The journey to life on the mountain just evolved as Tom and I evolved, married and wanted a place that was "Ours"....No Landlord..condo association or town home rules... And the all important element of water. And to be honest after Sandy and living at the mouth of NY Bay and the Hudson River we wanted to be far away from the Jersey shore.
We now have a house in the valley, a hot tub and Cozy Lake..and a dog who is kind of like an annoying landlord. Yes we may have bitten off more than we can chew with Champ - Augie - Kudjo. The 70 pound baby in the house with aggression issues who's saving grace is he is a good watch dog that is goofy like Scooby Doo when not being anti-social.
We have to mow lawns, stack, chop and burn wood. Dodge bears, scare turkey, pick up possums with shovels while they play possum.. and shovel too much snow..But we have gardens on the way, bird feeders in the yard and a peaceful oasis that is a work in progress.
I have to admit that like most I had these romantic visions of sitting by the fire on a cold winter night all relaxed and toasty warm.
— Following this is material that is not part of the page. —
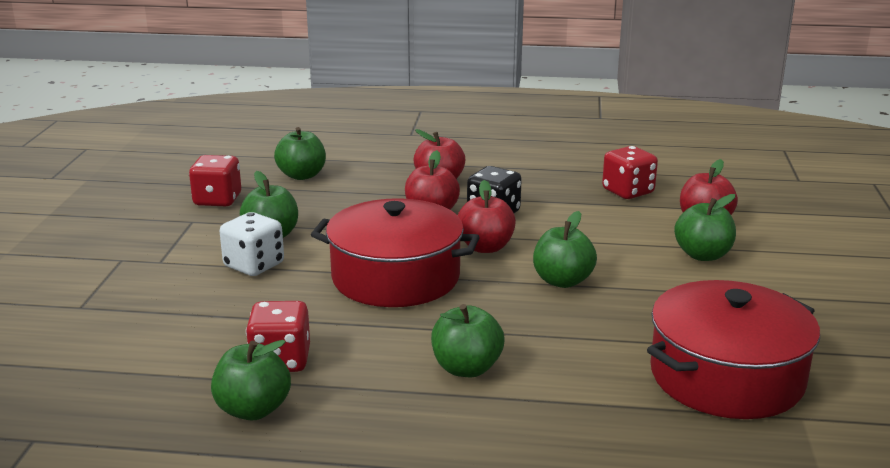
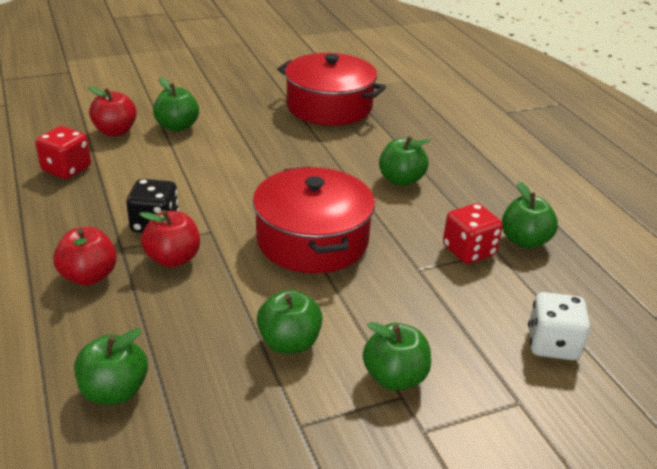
camera: 120 degrees left, 10 degrees up
(217, 200) = (230, 433): red dice -> none
(254, 265) = (356, 326): white dice -> white dice (552, 345)
(485, 247) = (226, 212): red apple -> none
(562, 281) = (258, 169): green apple -> green apple (395, 377)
Well once you get the fire going YES you do get toasty warm...really it can get hot as balls lol..I have learned our house has a real design flaw and that is The Wall that separates the living room and our offices as well as the bedroom upstairs from the kitchen. The rest of the house is nice and warm and the kitchen becomes the Arctic zone...the pipes almost froze in the laundry room this week the kitchen is so cold. I see no solution to this problem so we will learn to live with the situation.
So back to burning wood. It is WORK...hard dirty work. Stacking wood, chopping wood, then chopping wood some more for kindling. hauling the wood inside and having piles tucked away in the corners, Cleaning the ash from the previous days fire from the belly of the beast.
Starting a fire is no easy task and can take up a good hour of your time to get the fire hot enough to really start a burn. And once that happens you then have to continually feed this monster more wood to keep the fire going, and every time you open the door on the stove to feed the logs to this burning beast the smoke tries to escape to smoke the hell out of the house. it is a vicious cycle.
I have found a new respect for the people of the past who did not have forced air heat as an alternative to burning wood. I could not imagine having to cook using a wood burning stove or a fireplace as they did for centuries. I will never complain about my electric stove again.